Fülle von möglichen Motiven

Matthias Platzeck, der Vorsitzende des Deutsch-Russischen Forums, sieht das ganz anders. Ihm ist diese Erklärung zu skurril und der Tatort für einen politischen Mord absolut ungeeignet.

Vladimir Kondratiev, Deutschlandkorrespondent für das russische Fernsehen, bringt sieben mögliche Tatmotive im Fall Nemzow ins Gespräch. Opfermord. Märtyrermord. Islamistische Hintergründe. Nemzow soll sich über die französische Satirezeitschrift "Charlie Hebdo" geäußert haben. Ob positiv oder negativ, wird nicht erwähnt.

Jetzt wäre ein aktiver Moderator nötig. Kein Abspuler vorformulierter Fragen. Keiner, der die Antwort nicht abwartet und gleich die nächste Frage an den nächsten Gast raushaut. Subjektive und gefühlsbestimmte Aussagen könnten hinterfragt werden. Oder auf ihren Wahrheitsgehalt abklopft werden.

Einwände stören Jauch nicht

Der Moderator Jauch aber ist mit der erstbesten Antwort hochzufrieden. Dann kommt ein Beitrag über die Ermordungen einiger Kremlgegner. Von Jauch süffisant, aber unpassend anmoderiert: „Wer sich Putin zum Feind macht, der lebt gefährlich.“

Platzeck ist der Film viel zu suggestiv. Und auch viel zu schlicht. Jeder angeführte Mord hätte unterschiedliche Motive. Unterschiedliche Tathergänge. Unterschiedliche Täter. Die Einwände stören Jauch nicht. Ein Blick auf seinen Zettel. Und es kommen die nächsten Fragen. Wie unabhängig ist die Justiz in Russland? Ist Alfred Reingoldowitsch Koch, Freund von Nemzow und Gegner von Putin, das nächste Mordopfer? Gibt es Pressefreiheit oder Meinungsfreiheit in Russland?

Langweiliges Schema

Je nach Gast fallen die Antworten ganz unterschiedlich aus. Aber immer in strikter und langweiliger Frage-Antwort-Form. Jauch zweifelt nichts an. Widerlegt nichts. Und die Gäste machen es ihm nach.
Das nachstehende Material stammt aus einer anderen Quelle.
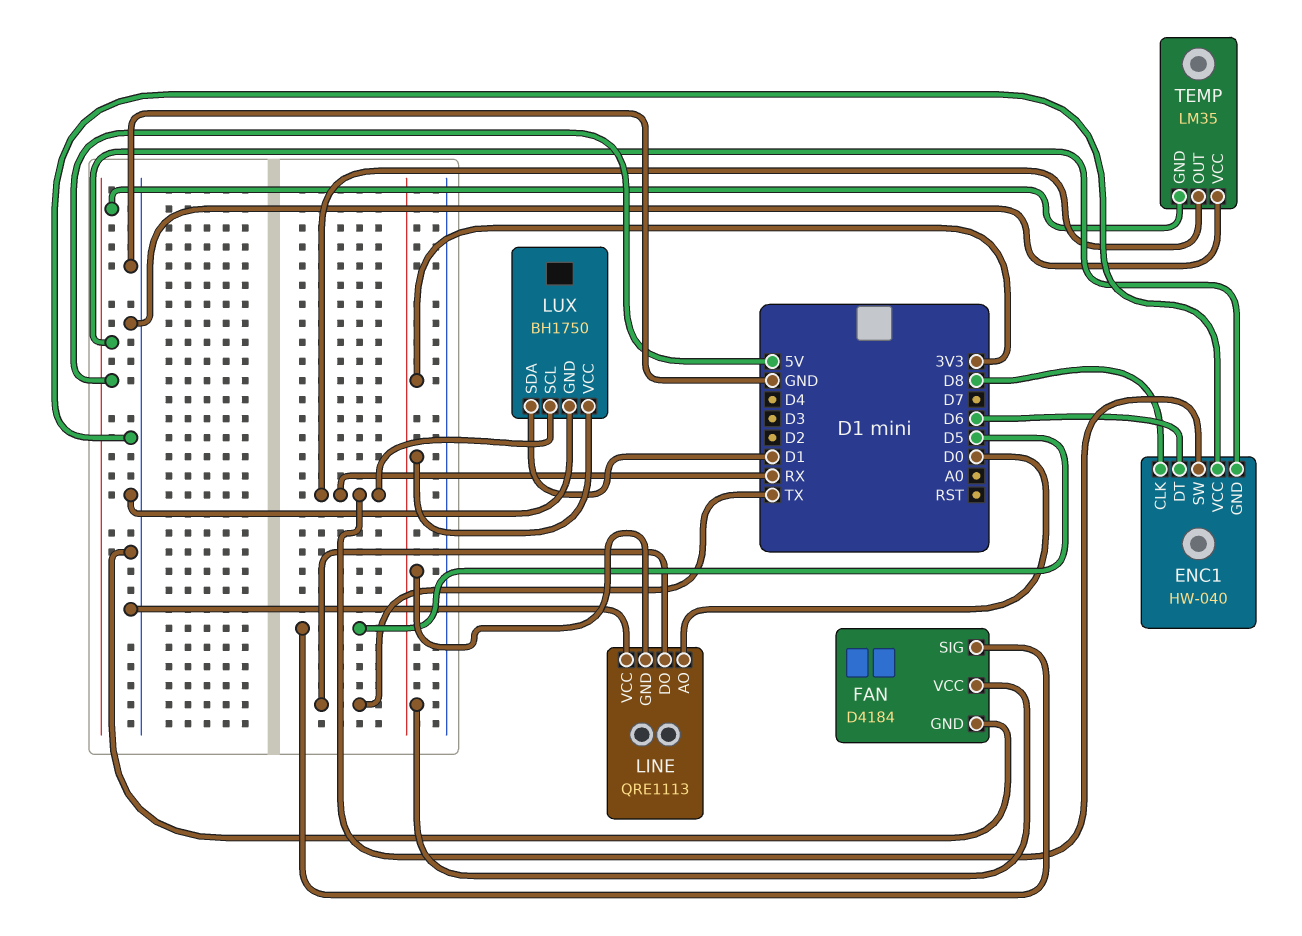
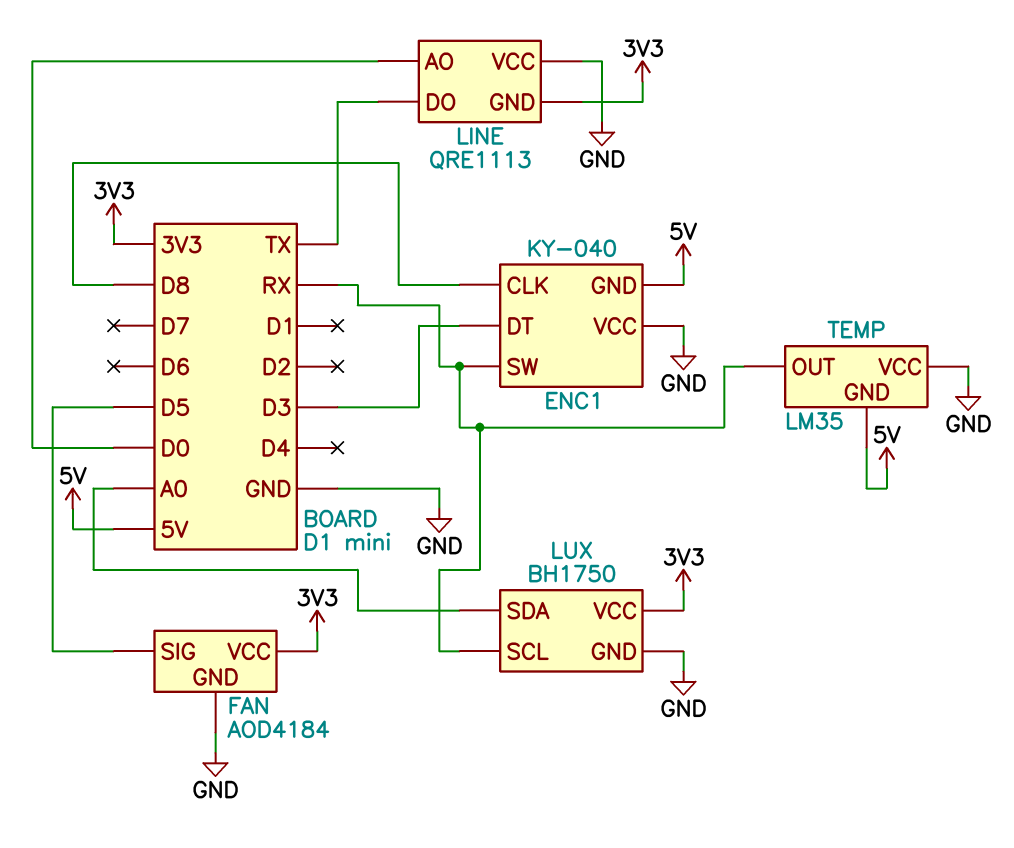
ENC1: HW-040 -> KY-040
ENC1 pin DT: D6 -> D3
FAN: D4184 -> AOD4184
LUX pin SDA: D1 -> A0

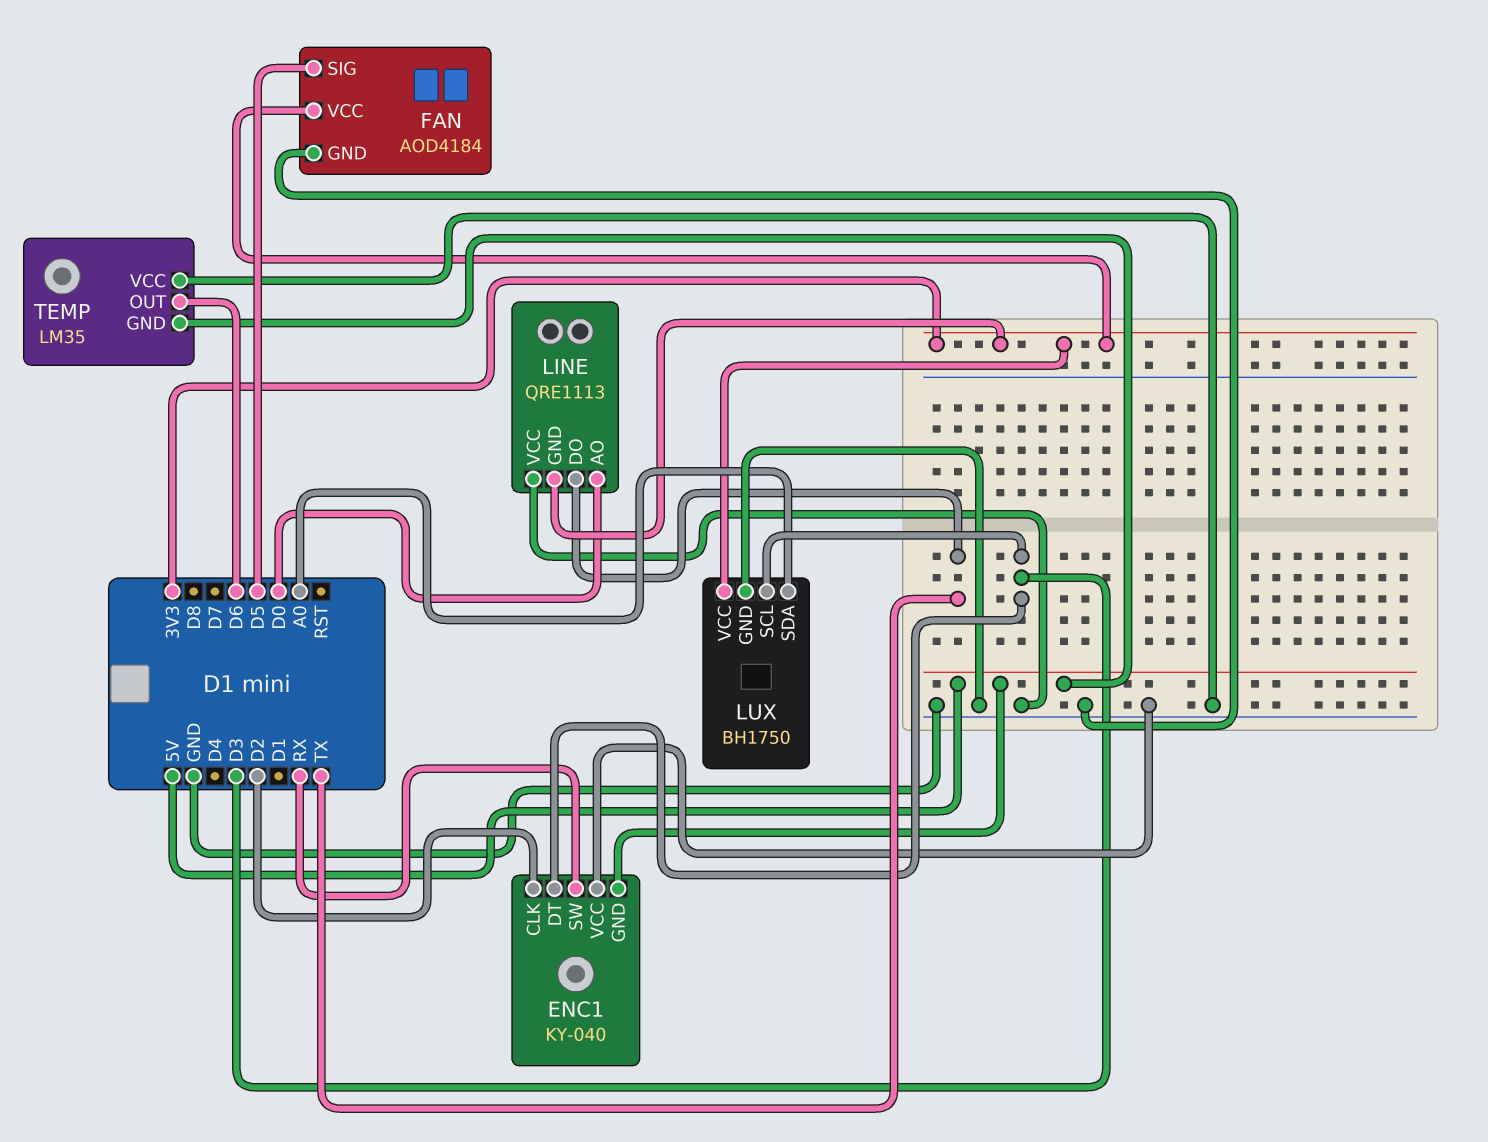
ENC1 pin CLK: D8 -> D2
LUX pin SCL: RX -> D3
TEMP pin OUT: RX -> D6

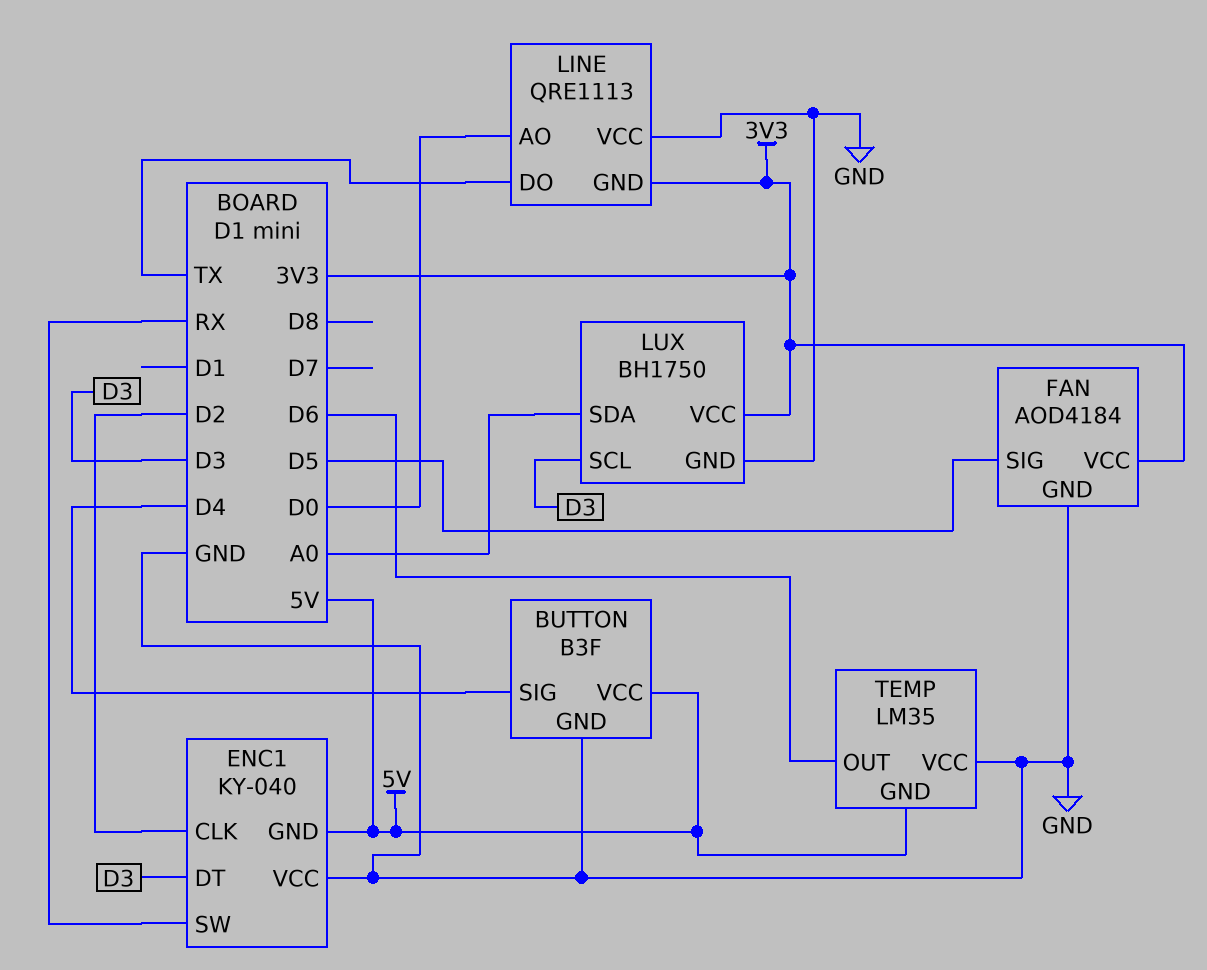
BUTTON: none -> B3F
BUTTON pin GND: none -> GND
BUTTON pin SIG: none -> D4
BUTTON pin VCC: none -> 5V

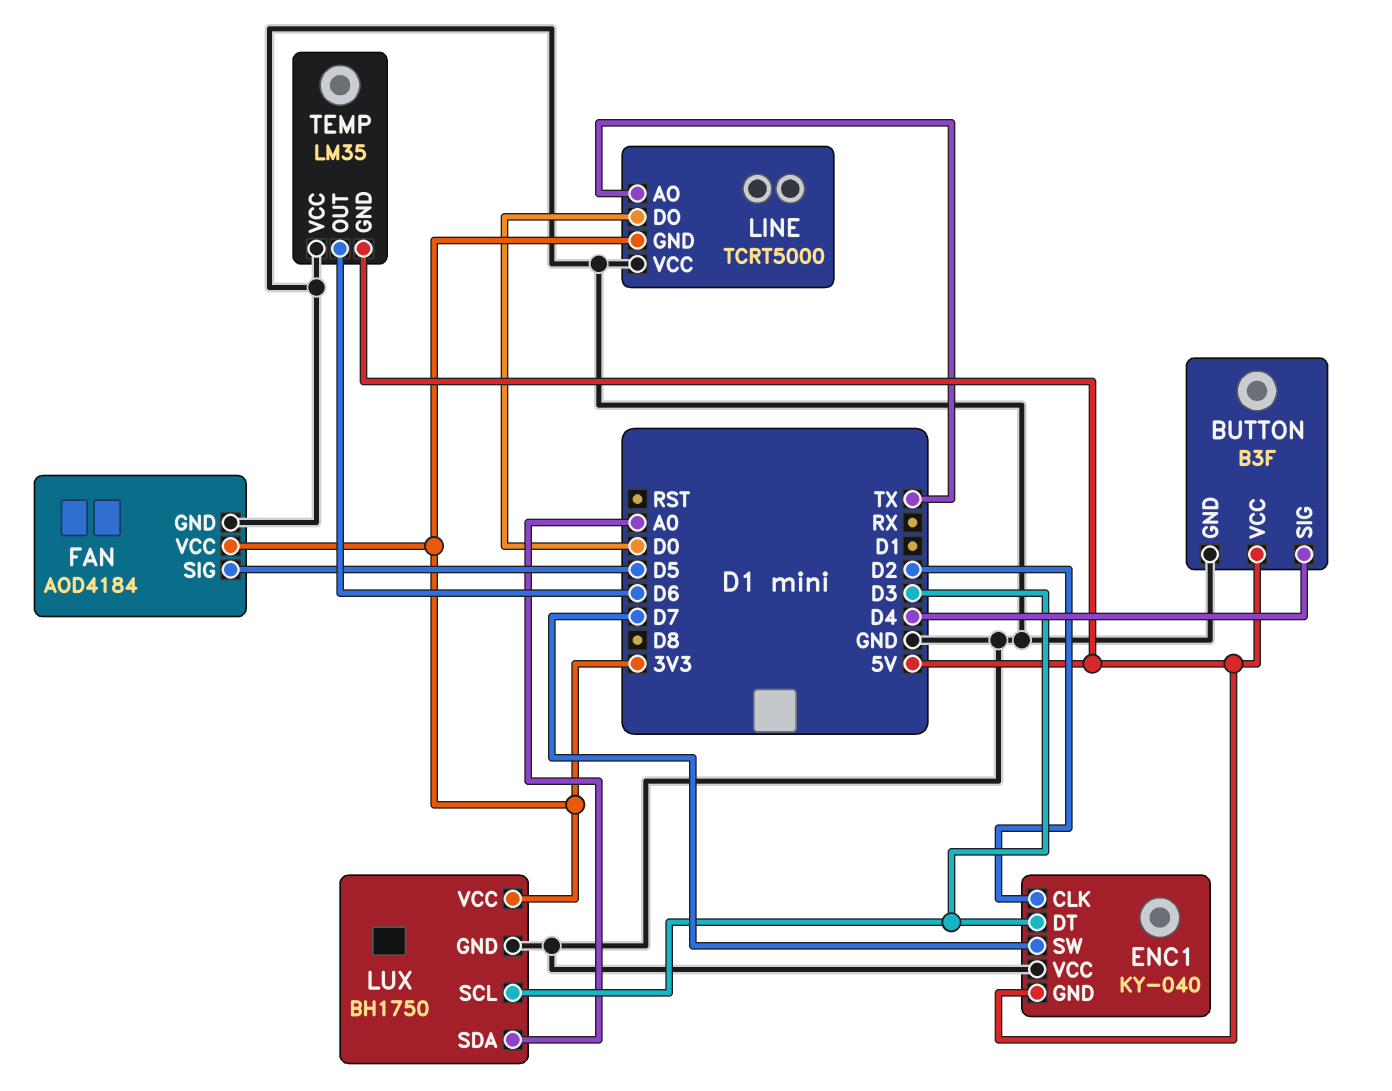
ENC1 pin SW: RX -> D7
LINE: QRE1113 -> TCRT5000
LINE pin AO: D0 -> TX
LINE pin DO: TX -> D0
In einem Nebensatz erfährt man, dass Putin in der Bevölkerung Zustimmungsquoten von 86 Prozent und mehr hat. Jetzt könnte es interessant werden. Ein Staatschef regiert und die Mehrheit der Bevölkerung ist damit einverstanden. Ist das Diktatur? Oder die russische Variante repräsentativer Demokratie? Schade. Da ist die Sendung schon zu Ende.